Media Contact

Ann Mullen, (313) 400-8562,   

November 9, 2023


DETROIT – The ACLU of Michigan (ACLU) applauds the Michigan Legislature for passing a 19-bill package that will bring sweeping reform to the state’s juvenile justice system, but is disappointed that a critical piece did not pass that would have greatly improved the ability of juveniles to obtain qualified legal counsel.

Among other things, the legislation will:

  • Eliminate most fines and fees for juveniles so that families will no longer have to face the significant burden of debt that the current system creates for children caught up in the juvenile justice system.
  • Require the use of a risk screening tool and mental health screening tool to inform diversion decision making.
  • Significantly increases the reimbursement rate for community-based services while requiring the use of evidence-based practices, such as risk screening and assessment, detention screening, and hiring local quality assurance specialists. Counties will be able to utilize the funding for pre-arrest diversion, which will effectively divert low-risk youth from the juvenile system.
  • Establish the Office of the Child Advocate to include oversight of residential facilities providing juvenile justice services.

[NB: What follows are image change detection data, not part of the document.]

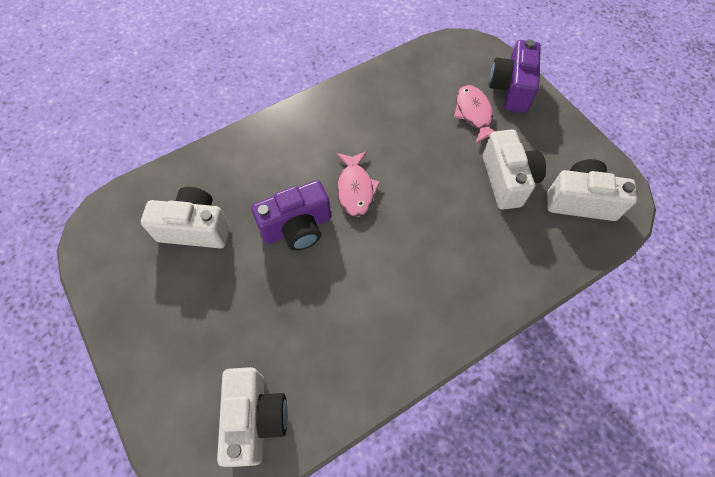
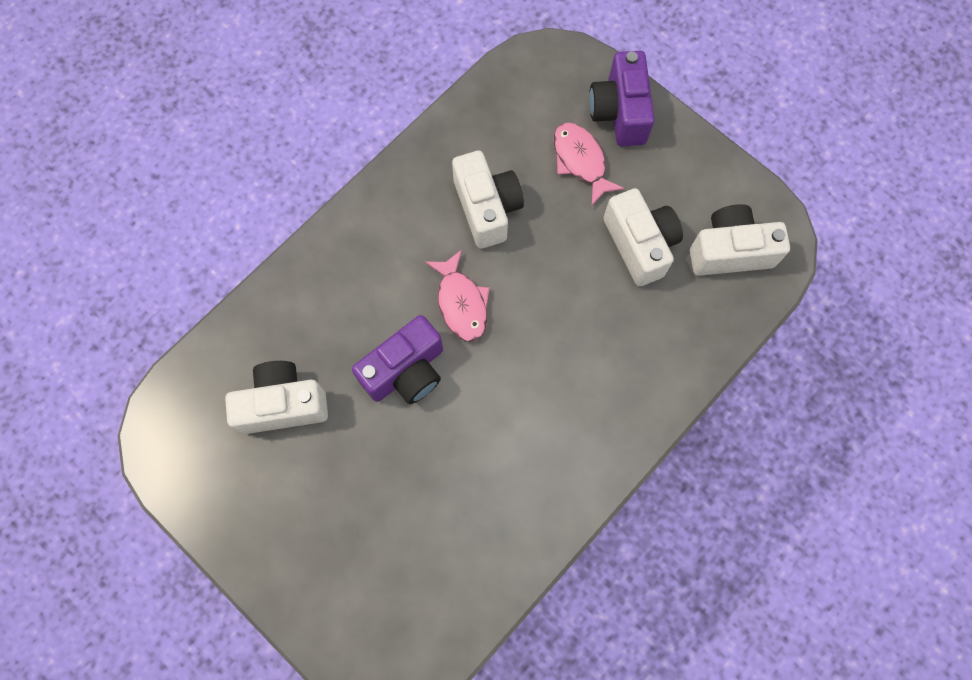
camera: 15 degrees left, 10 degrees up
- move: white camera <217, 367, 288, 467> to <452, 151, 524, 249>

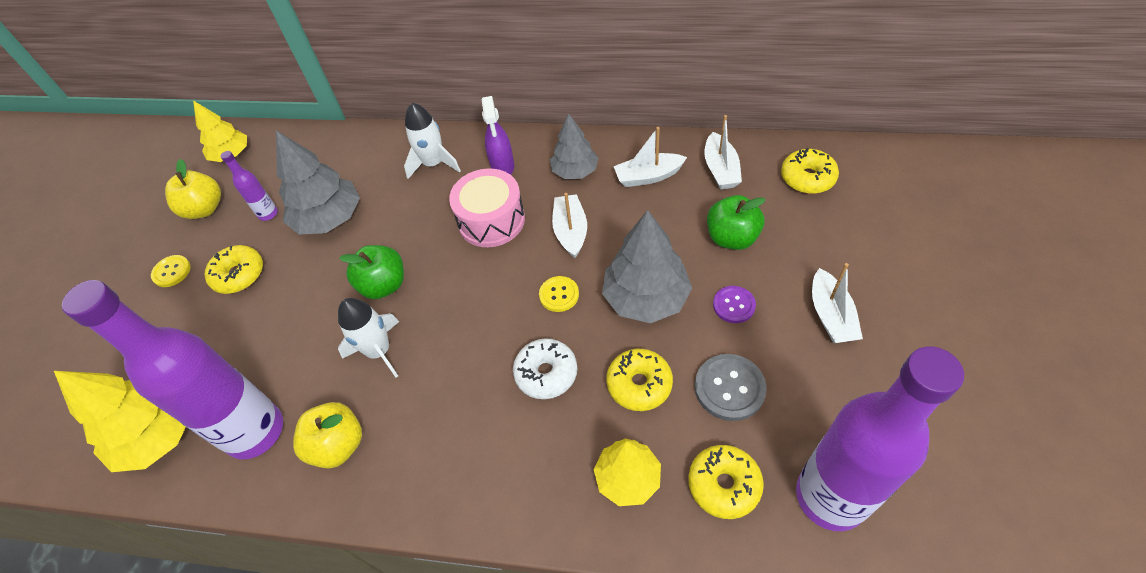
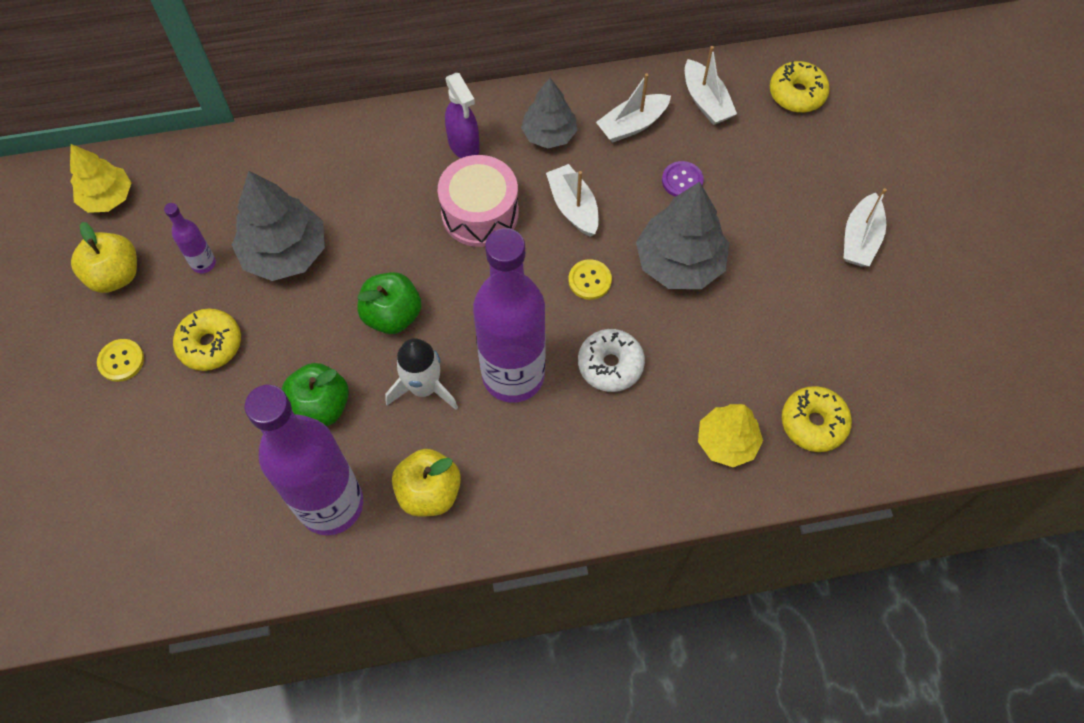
camera: 25 degrees left, 10 degrees up
- delete: bright yellow toy tree <54, 371, 186, 472>
- delete: white toy rocket <404, 103, 461, 179>
- delete: bright yellow donut <606, 349, 673, 411>
- delete: gray sewing button <695, 354, 767, 421>
- move: emerald apple fruit <707, 195, 766, 250> to <282, 363, 349, 426>
- move: purple sewing button <713, 286, 756, 323> to <662, 161, 704, 197>
- move: purple drink bottle <796, 346, 964, 531> to <473, 228, 546, 403>
- rotate: white boat <812, 263, 863, 343> = <844, 188, 887, 267> 45 degrees clockwise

Unfortunately, the Legislature failed to pass the expansion of the Michigan Indigent Defense Commission Act that would ensure that juveniles not only have constitutionally required legal representation when facing charges in a criminal case but also have zealous and effective assistance of counsel.

Loren Khogali, ACLU of Michigan Executive Director, said this about the passage of juvenile justice legislation:

“We applaud the Legislature for passing this incredibly important, and much-needed package of bills, which are a crucial step forward in transforming Michigan’s juvenile justice system for the better. Families will no longer face overly burdensome fines and fees if their child becomes entangled in the juvenile justice system, increased access to diversion programs mean that less children will be incarcerated, and there will be much-needed oversight of residential facilities providing juvenile justice services, and other important reforms.

“However, House Bill 4630, a critical piece of legislation, which would allow the Michigan Indigent Defense Commission (MIDC) to set minimum standards for the defense of juveniles facing criminal charges, was not included in the package of bills that was passed.  The ACLU of Michigan has long fought in the courts and in the legislature to ensure the constitutional guarantee that all people facing charges in a criminal case have counsel to provide zealous representation. Through the MIDC, the state has accomplished significant reforms of the adult indigent defense system. Children who become entangled in the criminal legal system should have, at a minimum, the same constitutional protections as adults. We are disappointed, but not deterred. When the Legislature returns next year, getting that piece of the legislation passed will be one of our priorities.”